ERN HARDES
BOX GARDENING
Box gardening is non-back-breaking gardening and is ideal for a limited area such as flats or small house yards. Here’s how:
- Start with any foam fruit/vegetable box from the fruiterer or supermarket. Any container will do if you can’t get any foam boxes. The main thing is to make drainage holes in the bottom first.
- Place 5cm of newspaper or cardboard in the bottom of the box.
- Fill the box with lucerne hay or seaweed. The hay will break down quickly to form very good soil whereas the seaweed takes much longer.
- Sprinkle on a little blood and bone — or other organic fertiliser — and a little dolomite.
- Next add a layer of 2–3cms of compost or good garden soil.
- Plant!
NB You can feed your crops with weak liquid fertiliser such as seaweed extract (eg Maxicrop, Nutrisol etc) or liquid manure.
NO-DIG GARDENING
Contrary to what gardening books have told us for years it is not necessary to dig the ground at all to create a garden. In fact digging can disturb the structure and life of the soil and it will take its living organisms some time to get it right again.
There are several methods of preparing garden beds that do not involve digging…but you still have to work a bit! Using these methods you will not only have a garden going very quickly but also one that improves the soil as you go. It is also possible to use some of these methods to build a garden on concrete or very stony ground.
As it is true that there is nothing new under the sun, we can be certain that someone somewhere has been using methods similar to these for many years but it was probably a Sydney gardener, Esther Deans, who first made no-dig gardening more widely known. Her books on the subject are available through good book shops. A summary of her method follows.
ESTHER DEAN’S METHOD OF NO-DIG GARDENING
This method can be used on thick turf of the most rampant kind such as couch or kikuyu. You will need a bale or two of lucerne hay and a bale or two of straw. How many depends on the size of garden you intend to make. One bale of hay would make a garden about 1800mm long and 600mm wide.
- Choose a sunny and reasonably level site and outline the garden-to be with bricks, boards, sleepers or any other suitable material you may have. This border keeps the material used in making the garden in place. The border should be at least 200mm (ideally 300mm) high.

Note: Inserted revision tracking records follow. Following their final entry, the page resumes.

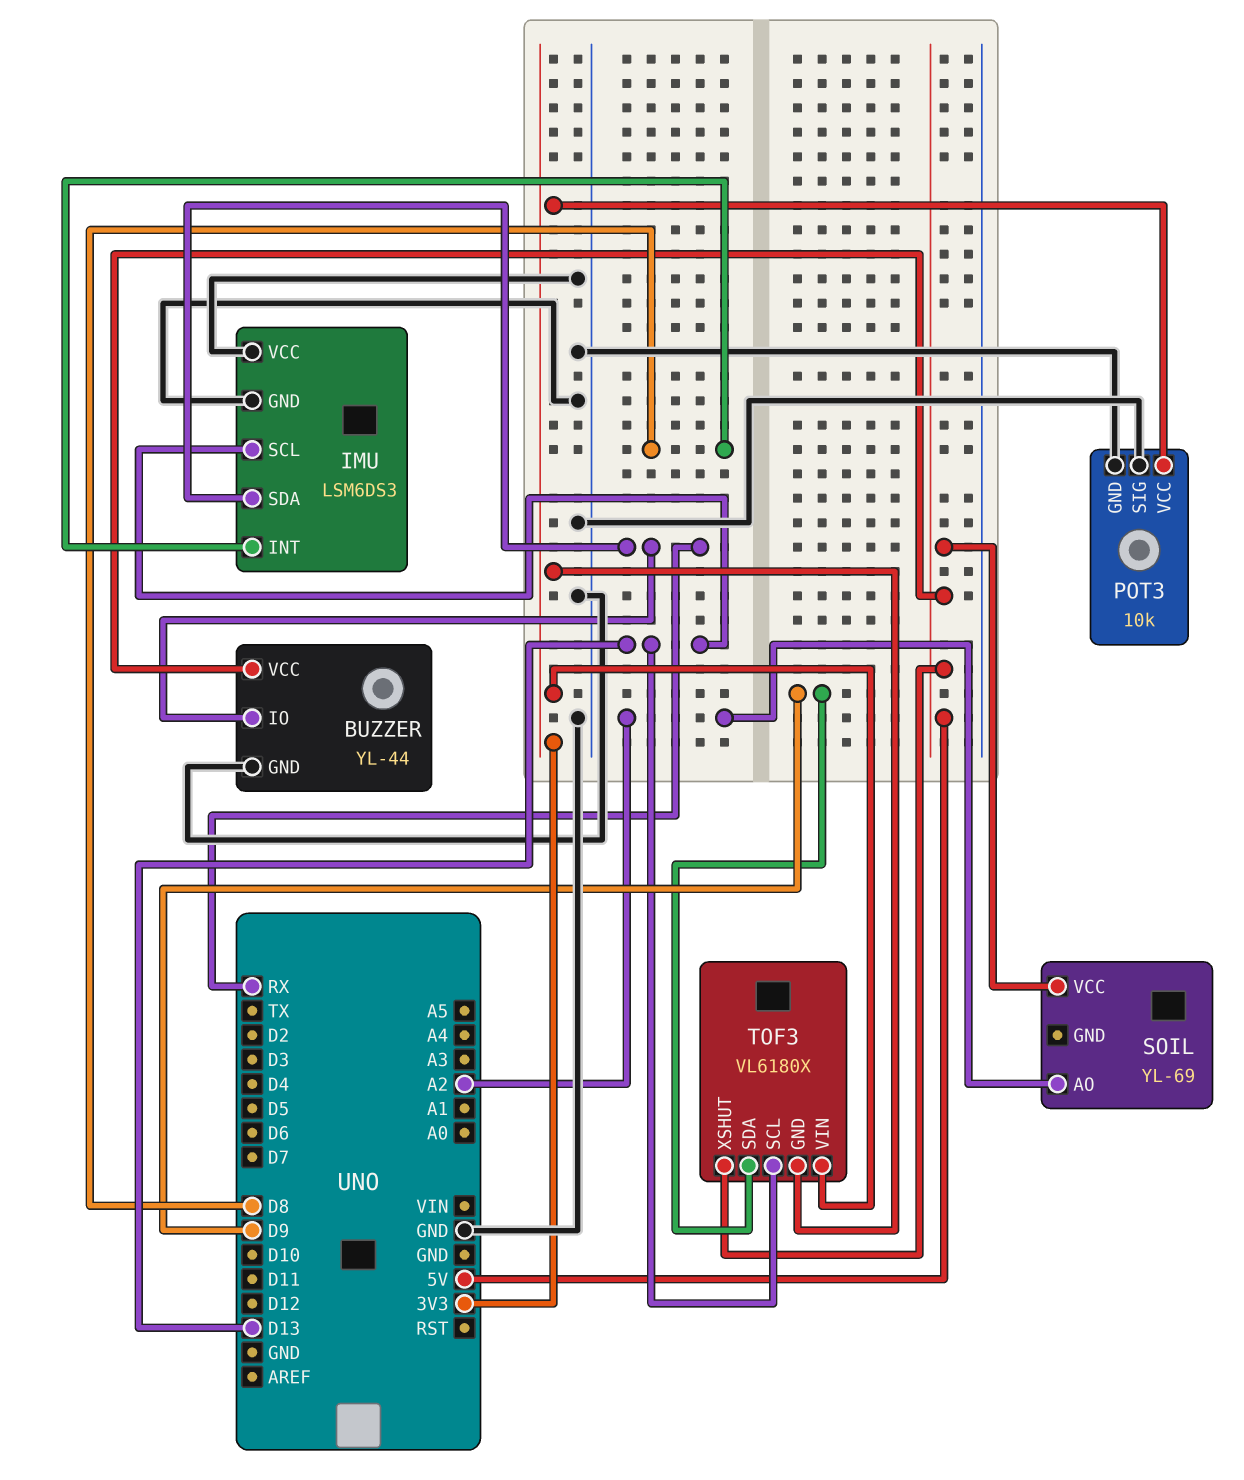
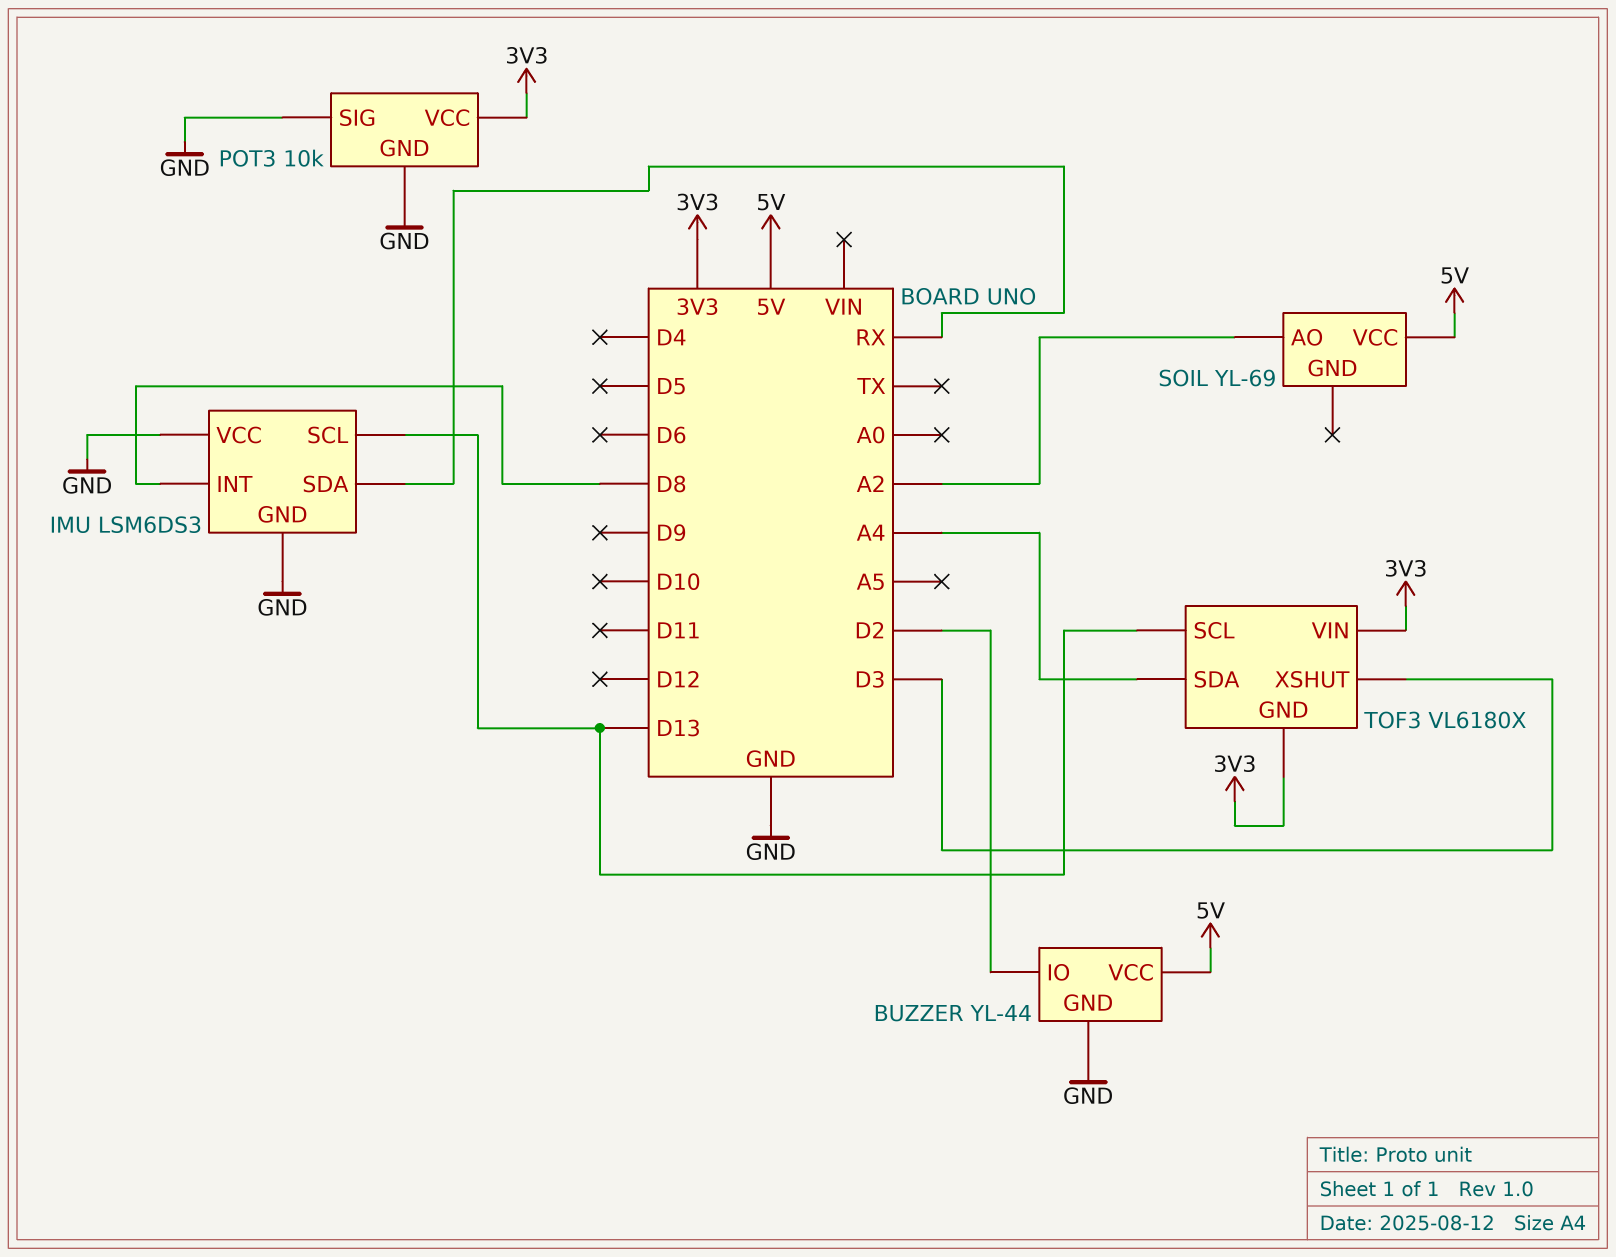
BUZZER pin IO: RX -> D2
TOF3 pin SDA: D9 -> A4
TOF3 pin XSHUT: 5V -> D3

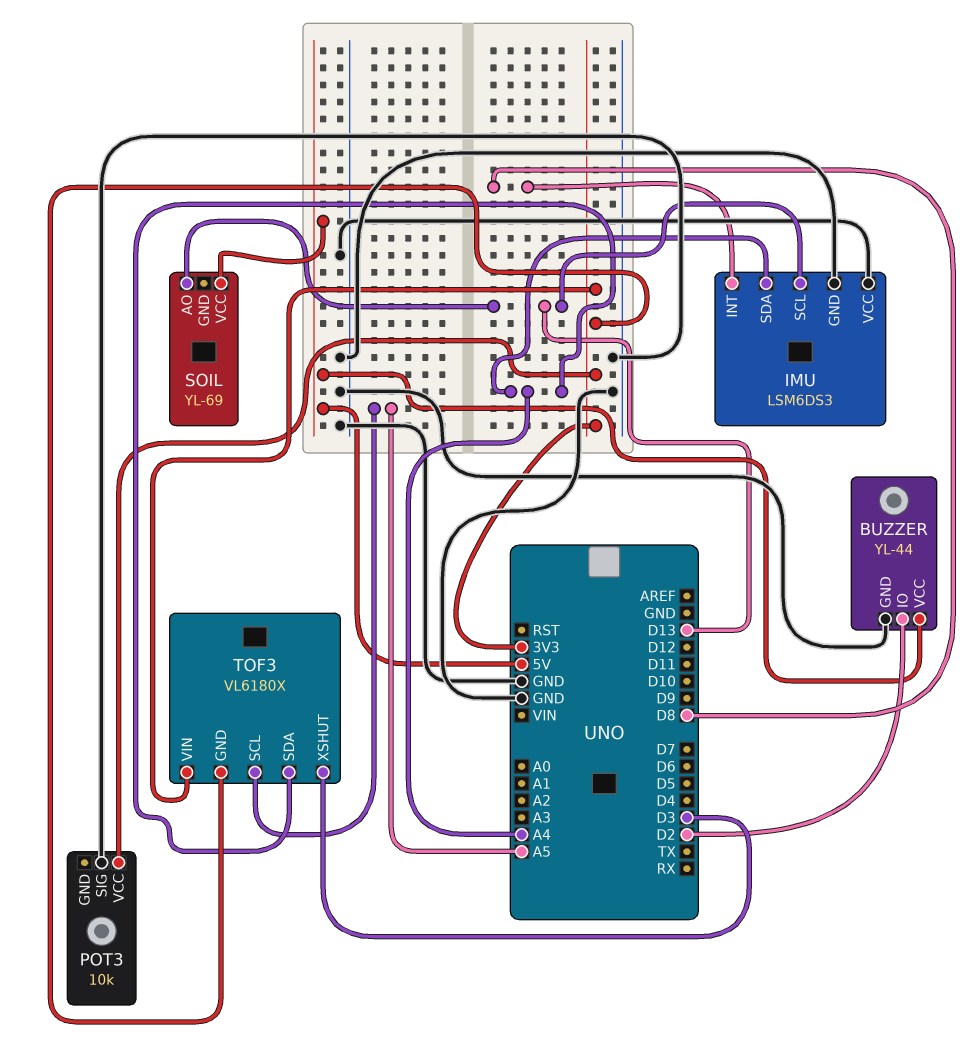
IMU pin SDA: RX -> A4
POT3 pin GND: GND -> none
SOIL pin AO: A2 -> D13
TOF3 pin SCL: D13 -> A5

- Cover the turf with a thick layer of newspapers approximately 1cm thick. This discourages the growth of grass and weeds up into the garden.
- Lay pads of lucerne hay over the newspaper. This eventually rots down and creates food for the plants above and for the worms below!
- Sprinkle a generous dusting of organic fertiliser (eg poultry manure, cow manure, blood and bone etc) over the pads of hay.
- Cover the hay with about 20cms of loose straw.
- Again, sprinkle this layer with manure or organic fertiliser.
- Place a 10cm layer of compost or good soil on top of this where you are going to plant your seeds or seedlings.
- Go ahead and plant. Water well and regularly and you will have bountiful harvest.

Cross section of a no-dig garden
THE ERN HARDES METHOD
This method is also good for areas of completely untouched grass or lawn.
- Define the garden area (about 120cm wide) and make your borders with bricks or boards as outlined already. Flattened roof guttering makes a good border.
- Cover the outlined area with cardboard and wet it thoroughly. Esther Deans does not like cardboard but I find it helps to smother grass and holds moisture. Next lay down a thick layer of newspapers making sure to overlap the sheets generously so the weeds won’t be able to find their way through.
- Cover the newspapers with lucerne hay—or any hay that you may have available—to a depth of about 150mm.
- Sprinkle a generous layer of organic fertiliser or animal manure over the hay.
- Now cover the hay with a deep layer of compost or good soil and plant your seeds or seedlings into it. Water well.
NB These hay/straw gardens tend to need more water than conventional gardens.
REVIVING AN OLD GARDEN
These same techniques can be used to revive an old or worn-out garden.
- Lay newspapers thickly over the soil and wet it.
- Sprinkle it with a generous layer of some organic fertiliser.
- Place pads of lucerne or some other hay on the newspaper then another sprinkling of fertiliser.
- Spread compost or good soil over the hay and you are ready to plant.